Selama pandemi Covid-19, banyak rumah sakit berhutang ke PMI Banjarmasin.

REPUBLIKA.CO.ID, BANJARMASIN – Palang Merah Indonesia (PMI) Kota Banjarmasin, Kalimantan Selatan mengeluhkan adanya tunggakan beberapa rumah sakit (RS) yang jumlahnya cukup besar sehingga mengganggu kegiatan PMI setempat dalam penyediaan darah untuk pasien. Kepala Unit Donor Darah PMI Kota Banjarmasin, Dr. Aulia Ramadhan Supit di kantor PMI Kota Banjarmasin, Senin (12/4), mengungkapkan, total utang beberapa rumah sakit kepada PMI Kota Banjarmasin hingga saat ini mencapai Rp 4 miliar.

“Kami tidak tahu kenapa. Selama pandemi Covid-19 banyak rumah sakit yang berhutang, dengan banyaknya tunggakan di rumah sakit ini, kami kesulitan produksi,” ujarnya dan menambahkan jika tunggakan tersebut tidak segera diselesaikan, maka suplai darah untuk pasien bisa berhenti total.

“Karena kami tidak mendapat bantuan dari pemerintah mana pun, jadi murni dari biaya penggantian produksi darah,” kata dr Rama, panggilan akrabnya.

Menurutnya, PMI harus cepat menyediakan bahan baku untuk pelaksanaan donor darah, yaitu kantong darah dan pemeriksaan donor dan lain-lain. Belum lagi gaji karyawan, katanya.

Menurut Rama, stagnasi pembayaran dari rumah sakit ini berlangsung sekitar empat bulan, di mana setiap bulan total utang beberapa rumah sakit mencapai Rp1 miliar. “Kami berharap ada solusi untuk ini, kami khawatir tidak bisa berproduksi, malang pasien yang butuh darah,” jelasnya.
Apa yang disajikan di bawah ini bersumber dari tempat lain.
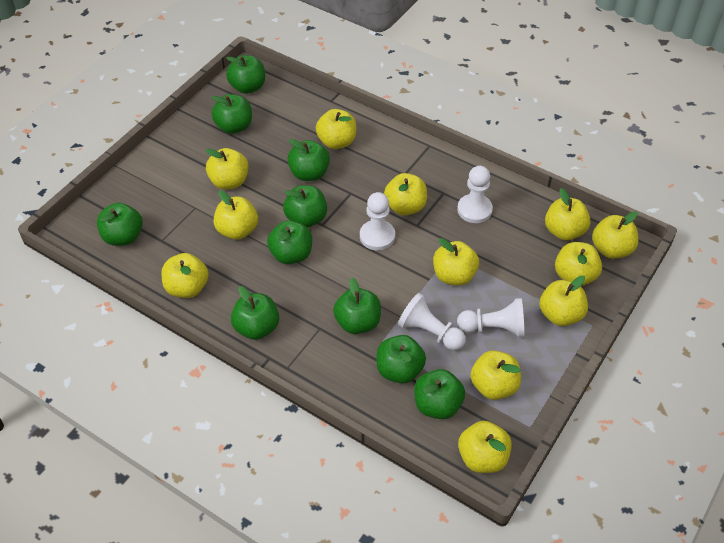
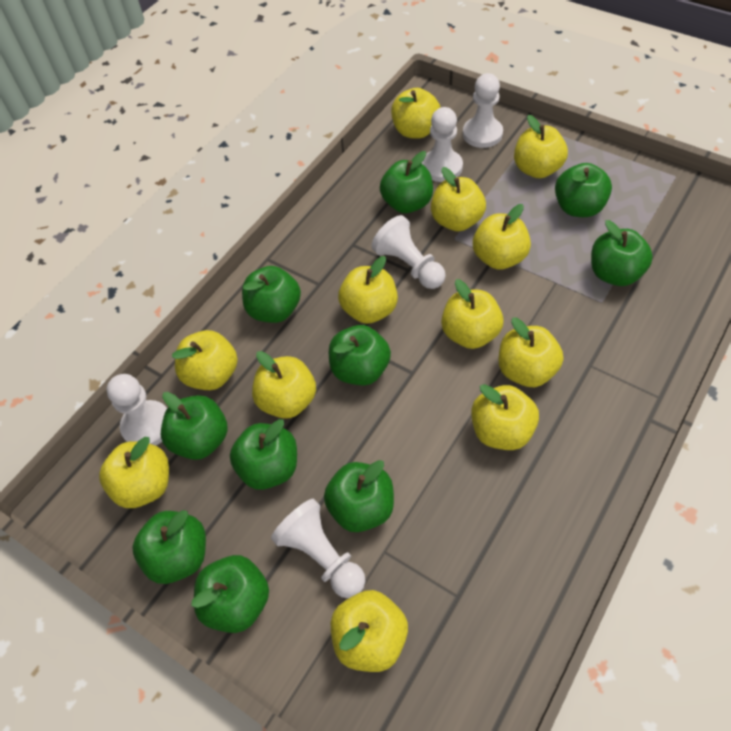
white pawn: 4 -> 5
Sebenarnya ada solusi yang ditawarkan pihaknya ke rumah sakit yaitu penggantian biaya pengambilan darah ditanggung keluarga pasien dulu baru bisa diklaim di rumah sakit jika berkas sudah lengkap. “Kalau bisa, tapi upaya biaya rumah sakit kami teruskan saat ini,” ujarnya.

Ia berharap pihak rumah sakit memahami kondisi rumah sakit saat ini yang saat ini kesulitan dana untuk produksi karena tidak ada sumber lain. “Padahal, kami prediksi jika bulan ini tidak ada pembayaran dari rumah sakit yang menunggak, produksi pendonor darah justru bisa terhenti,” ucapnya.